On 28 July, stunned EDF employees in Somerset started taking down a marquee and throwing away unused visitor badges for UK, French and Chinese officials.
The Hinkley Point C party had been cancelled at the very last minute by a nervous UK government.
After years of delay, EDF management had finally managed to convince its own board (just) that constructing the world's biggest nuclear power station wouldn't bankrupt the company.
It was now Theresa May's turn to waver.
There was plenty to think about. A contract that locked in an electricity price more than double the current cost. The commitment to growing Chinese involvement in the UK's nuclear industry, and the voices pointing out that other options for low carbon electricity were getting cheaper all the time.
All good reasons to hit the pause button. There seemed little chance of renegotiating the price (after EDF's struggle with its own board) or the participants in the project (without mortally offending the Chinese) so many thought the deal looked dead.
Nothing has changed in the six weeks since - so why is it almost certain this deal will now get the green light?
Lack of spin
First, there has been the lack of anti-Hinkley spinning from the new brooms at the Department for Business, Energy and Industrial Strategy. Last week, the Secretary of State, Greg Clark, and senior civil servants hosted journalists for a get-to-know-you session.
If Hinkley was dead you can be sure that the subliminal chat would have been how the energy market had changed, new options were available, delays at other EDF sites were a big worry etc. There was none of that.
In the Commons today, Greg Clark reiterated that new nuclear was a vital part of the UK's energy mix.
If that's true and the government acknowledges our power generation capacity is creaking, that means it thinks it still needs Hinkley.
Secondly, EDF has already spent £2.5bn on developing the project. Clearing earth, building a concrete factory and providing top-notch bat and hedgehog facilities doesn't come cheap.
Does the government really want to face a compensation claim from EDF? If so, that could mean spending £2.5bn on NOT building infrastructure.
Third, Theresa May has had a chance to deal with China's top brass directly. Meekly nodding through a project developed by two previous governments without acknowledging the parties had changed would arguably show weakness.
With China now added to the project, it seems reasonable to want a personal chat with Mr Xi to remind him who the customer is.
After G20 she has now done that and will no doubt tell us that she has received all sorts of assurances that China does not present a security risk.
Fourth, EDF went to the trouble of announcing a Welsh steelmaker as the preferred bidder on a £100m steel order for Hinkley just last week.
Granted, that may have been another nudge from EDF and the subcontractors to the government to highlight the benefits to a particularly beleaguered industry of Hinkley.
BUT after the embarrassment last time, one feels that it wouldn't be worth going through the motions unless they were fairly confident.
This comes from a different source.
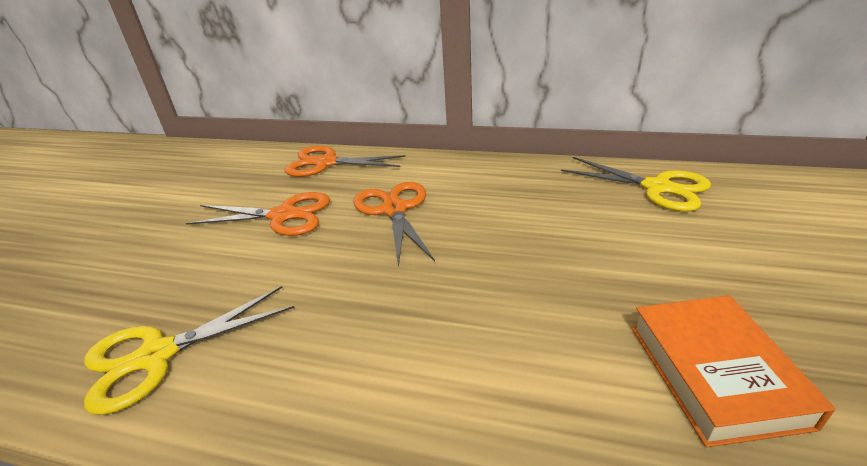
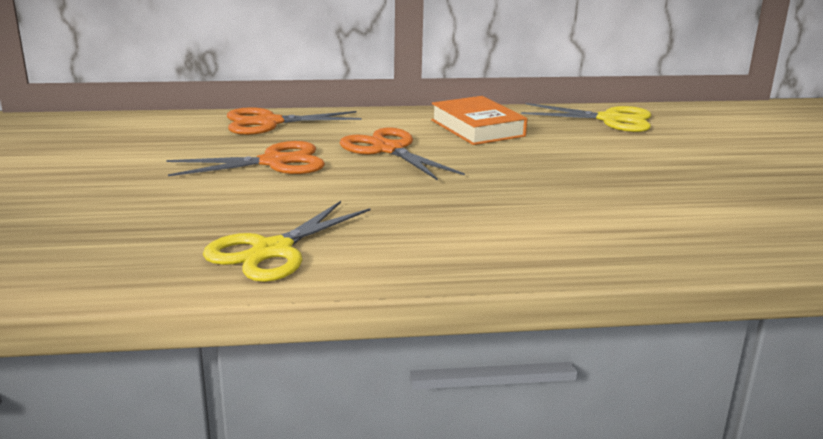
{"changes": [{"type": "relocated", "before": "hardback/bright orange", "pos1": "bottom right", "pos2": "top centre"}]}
Theresa May will still be under some pressure to justify her spanner-throwing antics of late July. So we can expect a series of reasons why the delay was necessary and unexpected benefits of going ahead.
We may hear of an unexpectedly high level of involvement for British contractors (as in the Welsh steel example above) and a mechanism to return excess EDF profits to UK consumers.
Although there is anecdotal evidence of the first being true, there is already a mechanism in the existing deal to achieve the second.
None of that will appease the project's many critics who say that this is a project from a bygone age - a dinosaur in a digital, dynamic and decentralised age of power.
Those voices will continue to be heard at their loudest when the inevitable hiccups delays and controversies emerge in the future.
When they do, it's not clear how much it will help Theresa May to be able to say she gave the tyres a jolly good kick.